I'm stressed about money. I have so much crap that I need money for in the next four months. $500 to move. $500 dollars to spend in Scotland. $750 dollars to pay the bills while I'm in Scotland and not working for a week. Plus money to buy all the crap that we need to buy for the new joint. You know what that equals? TO MUCH MONEY. I swear, I'm going to start seeing dollar signs in my eyeballs pretty soon. I check that damn bank statement online religiously 500 times a day. It's a sickness I think.

Wow. This is a really rambly entry.

I'm sitting at this stupid desk right now wanting to just KILL every person that walks in the doors- stupid controlled access. Every time they open they slam shut... I have the worst headache you could possibly imagine right now. Is it 4:00 yet?

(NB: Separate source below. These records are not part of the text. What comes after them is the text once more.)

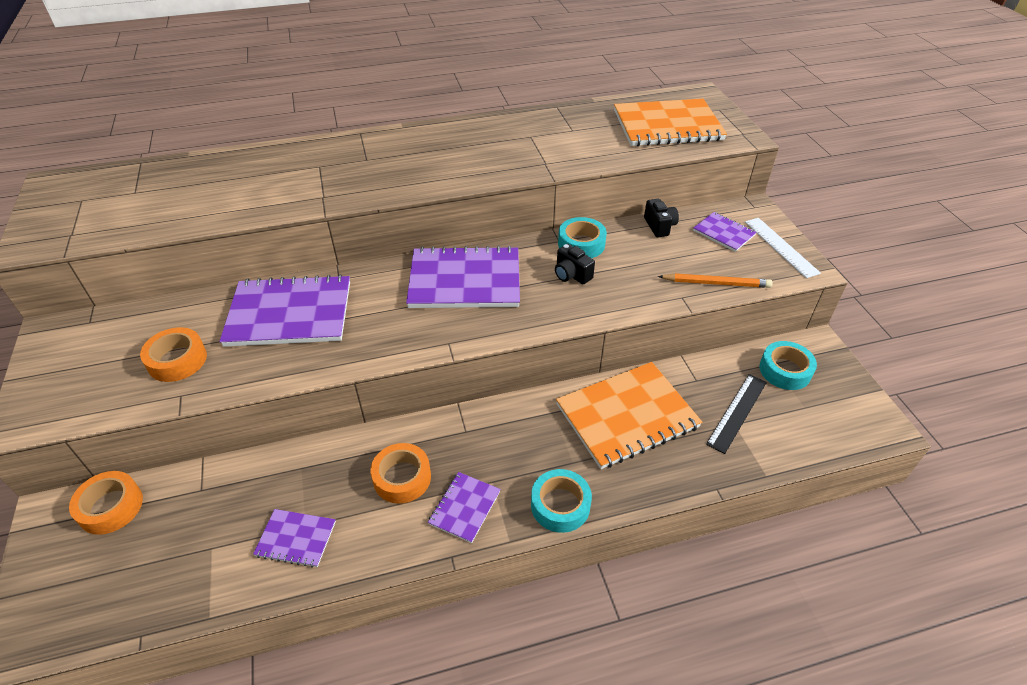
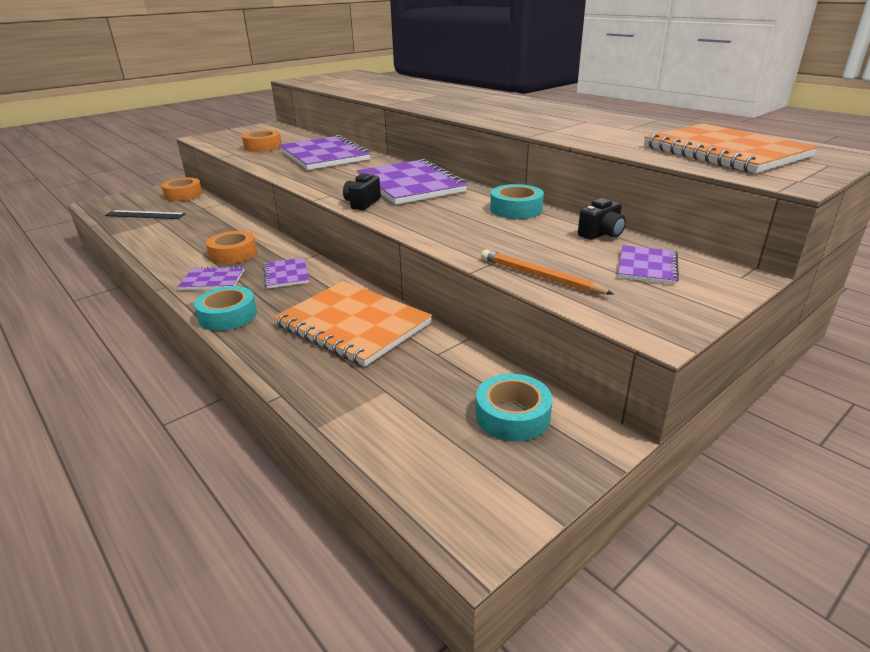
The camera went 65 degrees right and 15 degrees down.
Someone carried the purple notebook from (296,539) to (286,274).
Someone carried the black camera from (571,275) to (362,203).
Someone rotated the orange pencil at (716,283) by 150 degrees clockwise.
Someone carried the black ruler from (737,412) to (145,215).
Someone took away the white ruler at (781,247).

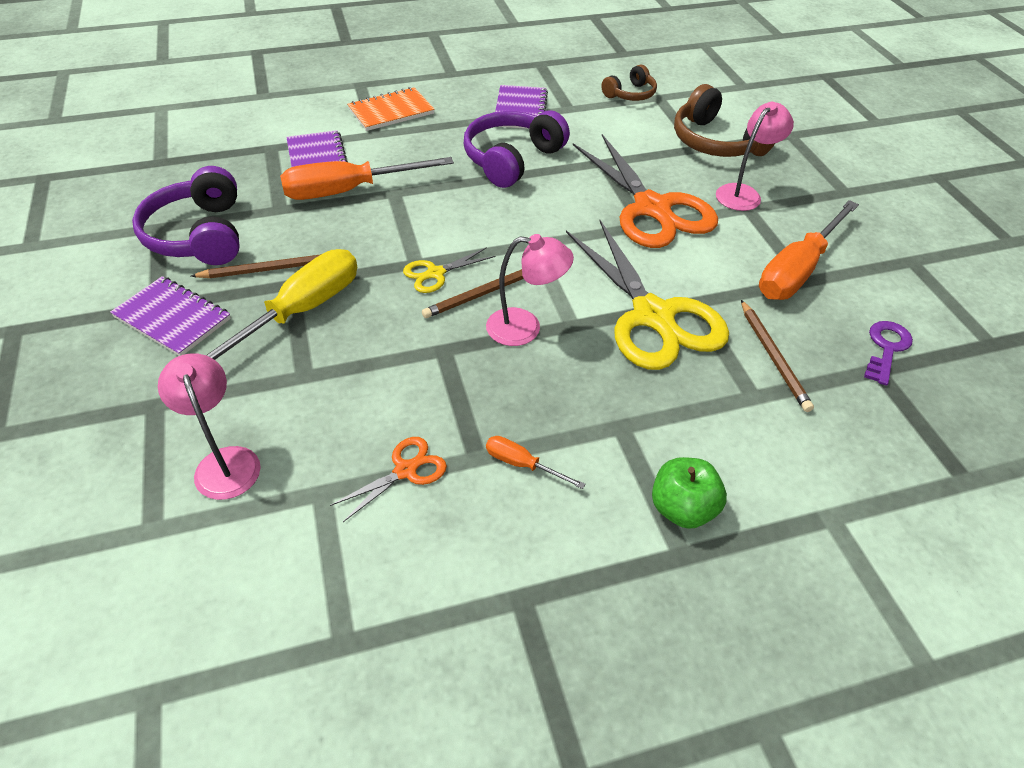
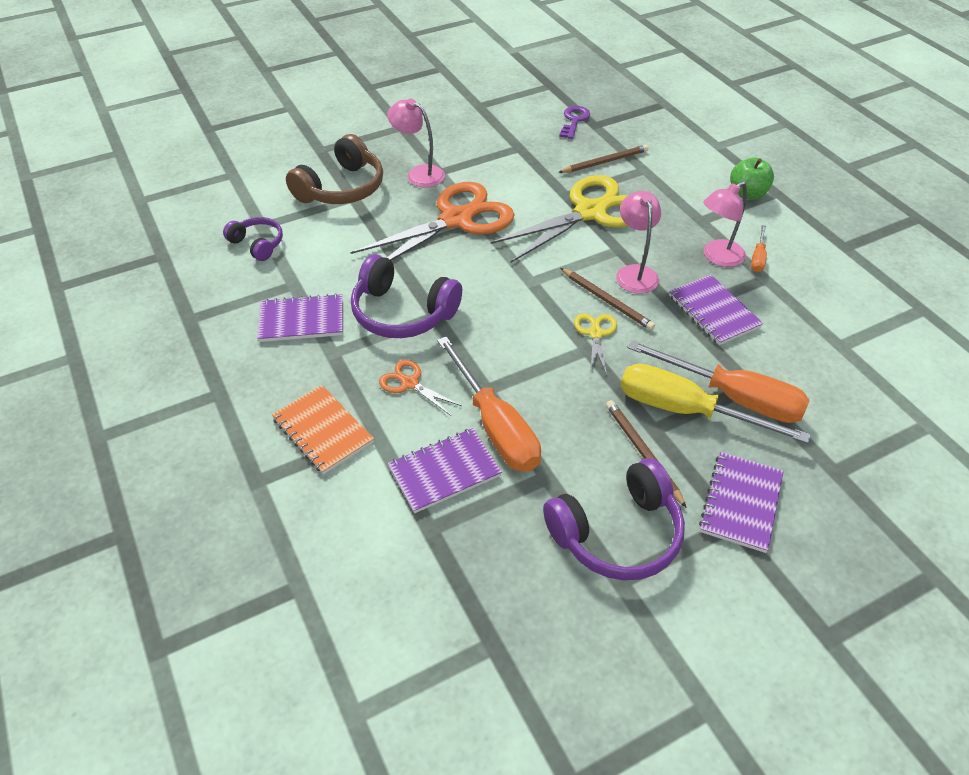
The camera went 100 degrees left and 0 degrees up.
Someone carried the pink lamp from (225,461) to (717,257).
Someone carried the orange scissors from (405,470) to (410,383).
Someone rotated the yellow scissors at (436,273) by 135 degrees counterclockwise.
Someone repainted the brown headphones at (630,94), which became the purple headphones at (257,244).
Someone carried the orange screwdriver from (797,270) to (733,397).
Someone rotated the purple key at (886,348) by 90 degrees clockwise.
Someone put down the purple notebook at (714,311).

I feel so alone. Mandy went away to Pittsburgh about two weeks ago now with a couple of friends from school. I was so jealous. Not because Mandy has other freinds besides me - but just that I feel as if the only people I have are Mandy and Lee...Sometimes theres Jen - but we live such different lives now and she is so far way I never get to see her nearly as much as I'd like. I can't even remember the last time I saw her. And then there is Donna in Scotland - but I never see her either or talk to her really. Besides, she and Adam have started thier own family - and I'm here. Just going to school and working. That's it. Chelsea hates me now, so I don't even have her anymore. She used to be the one other person that could really relate to me... But now she has her family and is pissed at me - and regardless of what I say she won't ever understand me or forgive me for whatever I did to her. I feel as if my friends are slowly dwindling in numbers and it's only a matter of time before the rest of them are gone too. I don't really understand why I am so easy to be left behind though - All my life - people have left me. They get mad, they move on, they forget... Even my own Father. Hell, half the time my own Mother and sisters don't remember I exist. But they have thier own thing going now and I'm just not a part of that. I can't begudge them that though - we all have our own needs. I just wish that I was a need for more people - I wish that I knew that more people loved me and cared about me - So many people say that they do - but I don't know how many of them I truly believe. I have such a hard time forgetting people - so why is it so easy to forget about me? I can't be that horrible of a person. Or maybe I just have a bad habit of surrounding myself with crappy people. No, that isn't it. I don't know what it is. I do know that I need to do something about it. I need to change something - I just don't know how or what. I also know that I HATE the way this journal entry sounds. I mean, I sound so irreversibly depressed - and I'm not. I'm happy - I just have issues. I hate reading people's journals when all they do is bitch about how lousy thier life is and all that - I always try to put something positive in my entries - but I know that my entries are no better than anyone elses.

I guess we all just have to remember that the only person that we are putting this out for is ourselves. I don't care if anyone reads this or not, if anyone cares what I say or not - I just sometimes need an outlet and a lot of the things that I have to say I can't say to anyone in particular... so I just put them here. And afterwards, I feel better. Or at least, I feel a little better anyway.